Will ist trotz ihrer schrecklichen Erlebnisse eine starke, eigenständige Frau, eine gute Freundin und Tierliebhaberin. Obwohl sie vieles aufgeben musste und sich auch einiges nicht zugesteht, ist sie gewillt ihre Vergangenheit hinter sich zu lassen. Um die Schicksalsschläge zu verarbeiten, geht sie regelmäßig zu einer Therapeutin. So eine Protagonistin wie Will würde ich mir in mehr New Adult Romanen wünschen! Wir brauchen nicht noch mehr schwache Frauen, die meinen einen Jungen retten zu müssen, der sie wie Dreck behandelt. Wir brauchen Frauen wie Will, die vernünftig und selbstständig sind. Ich fand es herrlich erfrischend, dass nicht die vermeintliche Exfreundin alles zerstört. Stattdessen hat Will Josh genug vertraut, um ihm zu glauben, dass es eben nur eine nervige Ex ist. Viel mehr wurde sich auf Wills Innenleben konzentriert. Ihre Charakterentwicklung fand ich klasse. Wie sie es in immer größeren Schritten geschafft hat, sich selbst zu öffnen und zuversichtlicher zu werden. Am Ende war fast alles zu gut – aber das will man bei einer Liebesgeschichte ja auch, oder?

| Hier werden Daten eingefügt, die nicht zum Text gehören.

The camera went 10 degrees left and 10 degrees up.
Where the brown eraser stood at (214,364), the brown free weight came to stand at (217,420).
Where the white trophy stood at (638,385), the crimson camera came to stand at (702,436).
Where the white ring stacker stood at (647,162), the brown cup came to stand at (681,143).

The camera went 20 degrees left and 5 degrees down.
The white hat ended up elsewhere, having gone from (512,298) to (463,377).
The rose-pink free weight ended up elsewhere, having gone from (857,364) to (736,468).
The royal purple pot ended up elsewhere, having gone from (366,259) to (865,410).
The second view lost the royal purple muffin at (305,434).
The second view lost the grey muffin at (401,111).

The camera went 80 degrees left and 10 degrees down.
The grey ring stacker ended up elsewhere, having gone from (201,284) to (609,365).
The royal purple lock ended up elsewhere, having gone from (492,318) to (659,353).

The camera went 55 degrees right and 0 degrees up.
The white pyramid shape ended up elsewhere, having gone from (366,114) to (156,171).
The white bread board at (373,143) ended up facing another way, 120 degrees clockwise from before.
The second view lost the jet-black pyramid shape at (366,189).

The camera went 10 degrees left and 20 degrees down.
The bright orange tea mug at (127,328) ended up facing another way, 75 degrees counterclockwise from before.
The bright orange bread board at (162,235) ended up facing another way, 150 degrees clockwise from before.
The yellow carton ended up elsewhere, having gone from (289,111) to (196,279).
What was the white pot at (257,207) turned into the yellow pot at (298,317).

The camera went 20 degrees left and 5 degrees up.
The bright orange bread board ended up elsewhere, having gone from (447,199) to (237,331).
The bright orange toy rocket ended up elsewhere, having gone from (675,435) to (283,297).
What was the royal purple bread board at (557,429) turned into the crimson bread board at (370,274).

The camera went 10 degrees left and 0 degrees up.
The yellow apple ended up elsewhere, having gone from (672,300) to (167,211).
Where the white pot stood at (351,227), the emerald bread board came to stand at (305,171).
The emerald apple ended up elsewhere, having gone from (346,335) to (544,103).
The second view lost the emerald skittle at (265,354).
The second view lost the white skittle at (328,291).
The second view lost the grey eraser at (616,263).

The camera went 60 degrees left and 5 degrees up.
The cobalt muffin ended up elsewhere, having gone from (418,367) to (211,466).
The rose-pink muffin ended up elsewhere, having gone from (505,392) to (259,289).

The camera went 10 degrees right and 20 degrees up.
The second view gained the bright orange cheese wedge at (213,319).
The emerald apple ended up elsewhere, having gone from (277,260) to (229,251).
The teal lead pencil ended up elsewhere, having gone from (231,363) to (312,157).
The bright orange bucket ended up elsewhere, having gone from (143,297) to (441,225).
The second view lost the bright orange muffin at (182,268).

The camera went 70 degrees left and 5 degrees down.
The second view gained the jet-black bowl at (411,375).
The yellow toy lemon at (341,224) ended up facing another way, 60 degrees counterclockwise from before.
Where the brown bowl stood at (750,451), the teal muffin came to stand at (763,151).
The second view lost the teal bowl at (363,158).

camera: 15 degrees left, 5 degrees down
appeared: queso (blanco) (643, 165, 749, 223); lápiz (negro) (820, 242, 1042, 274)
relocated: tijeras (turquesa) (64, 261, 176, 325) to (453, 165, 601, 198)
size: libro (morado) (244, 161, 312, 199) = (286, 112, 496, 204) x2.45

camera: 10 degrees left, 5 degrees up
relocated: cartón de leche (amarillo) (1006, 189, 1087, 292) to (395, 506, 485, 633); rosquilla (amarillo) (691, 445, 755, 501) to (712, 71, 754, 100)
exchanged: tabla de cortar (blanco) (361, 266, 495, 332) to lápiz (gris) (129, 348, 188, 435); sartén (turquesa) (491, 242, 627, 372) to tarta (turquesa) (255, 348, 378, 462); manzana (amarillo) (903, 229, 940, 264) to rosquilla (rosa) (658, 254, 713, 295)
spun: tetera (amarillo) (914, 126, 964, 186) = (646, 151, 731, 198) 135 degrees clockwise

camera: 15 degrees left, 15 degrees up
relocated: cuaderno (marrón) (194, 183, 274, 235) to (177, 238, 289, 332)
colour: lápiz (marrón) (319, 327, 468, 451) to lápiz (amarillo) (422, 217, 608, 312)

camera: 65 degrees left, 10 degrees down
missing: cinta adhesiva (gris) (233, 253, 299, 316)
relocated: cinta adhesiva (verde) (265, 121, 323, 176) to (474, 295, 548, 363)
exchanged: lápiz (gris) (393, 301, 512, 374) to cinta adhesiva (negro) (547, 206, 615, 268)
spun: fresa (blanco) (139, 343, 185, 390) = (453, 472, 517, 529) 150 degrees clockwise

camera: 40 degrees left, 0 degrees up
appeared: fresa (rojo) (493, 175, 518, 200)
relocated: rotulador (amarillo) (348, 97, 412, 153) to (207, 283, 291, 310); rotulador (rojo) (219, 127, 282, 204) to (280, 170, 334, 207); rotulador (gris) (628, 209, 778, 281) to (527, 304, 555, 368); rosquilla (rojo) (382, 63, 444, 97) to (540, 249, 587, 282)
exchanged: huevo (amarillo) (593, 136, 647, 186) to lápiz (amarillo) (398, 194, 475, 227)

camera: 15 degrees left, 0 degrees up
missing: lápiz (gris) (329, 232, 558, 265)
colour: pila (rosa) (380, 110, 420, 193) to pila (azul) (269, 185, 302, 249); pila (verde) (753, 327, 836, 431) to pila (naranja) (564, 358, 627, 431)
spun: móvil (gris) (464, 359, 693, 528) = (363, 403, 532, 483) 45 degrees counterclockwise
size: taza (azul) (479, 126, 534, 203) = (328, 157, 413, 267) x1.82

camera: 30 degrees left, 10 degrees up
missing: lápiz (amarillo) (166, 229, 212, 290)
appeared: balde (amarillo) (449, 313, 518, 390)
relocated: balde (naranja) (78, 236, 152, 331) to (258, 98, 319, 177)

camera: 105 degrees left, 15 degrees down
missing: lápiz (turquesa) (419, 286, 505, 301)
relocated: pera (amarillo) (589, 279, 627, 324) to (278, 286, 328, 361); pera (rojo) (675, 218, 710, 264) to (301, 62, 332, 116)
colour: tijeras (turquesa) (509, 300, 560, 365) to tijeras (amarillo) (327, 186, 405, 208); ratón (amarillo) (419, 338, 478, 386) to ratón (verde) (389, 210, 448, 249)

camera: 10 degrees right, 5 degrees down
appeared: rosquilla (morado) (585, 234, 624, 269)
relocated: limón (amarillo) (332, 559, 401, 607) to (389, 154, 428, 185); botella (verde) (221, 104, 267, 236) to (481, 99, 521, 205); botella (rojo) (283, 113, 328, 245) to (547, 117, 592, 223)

Josh ist zwar sehr von sich überzeugt und stolz, jedoch kein klassischer BadBoy, sondern eher der Goodguy. Er rettet einen Kater aus der Mülltonne und gibt kostenlose Selbstverteidigung-Seminare. Ganz nach dem Prinzip Harte Schale, weicher Kern. Will gegenüber ist er sehr respektvoll und trotz seines (manchmal zu großen) Helfersyndroms möchte er Will lieber dabei helfen, sich selbst zu helfen, anstatt den Retter auf dem weißen Pferd zu spielen. Seine Entwicklung ist nicht ganz so stark wie Wills, ich persönlich hätte mir gerne etwas mehr Spannung zwischen ihm und seinen Eltern zu Beginn der Geschichte gewünscht. Und ein kleiner Makel hätte Josh vielleicht gut getan, er ist schon sehr perfekt!

Allgemein ist es eine eher ruhige Geschichte, ohne Action oder großen Spannungsbogen. Dafür ist das Buch von starken Emotionen geprägt. Es zerreißt und schüttelt einen wie Will, die Tränen steigen einem die Augen und man sieht keinen Ausweg. Doch man verspürt auch das Kribbeln im Bauch und die Nervosität, als die beiden sich gegen ihre Abmachung ineinander verlieben und grinst über beide Backen, als das Happy End naht.

Trotz all den positiven Punkten, die ich gerade aufgezählt habe, ist der letzte Funke leider nicht ganz übergesprungen. Wahrscheinlich, weil ich insgeheim eben doch auf großes Drama stehe. Dennoch fand ich das Buch wunderschön und würde es mit 4.5/5 Sternen bewerten.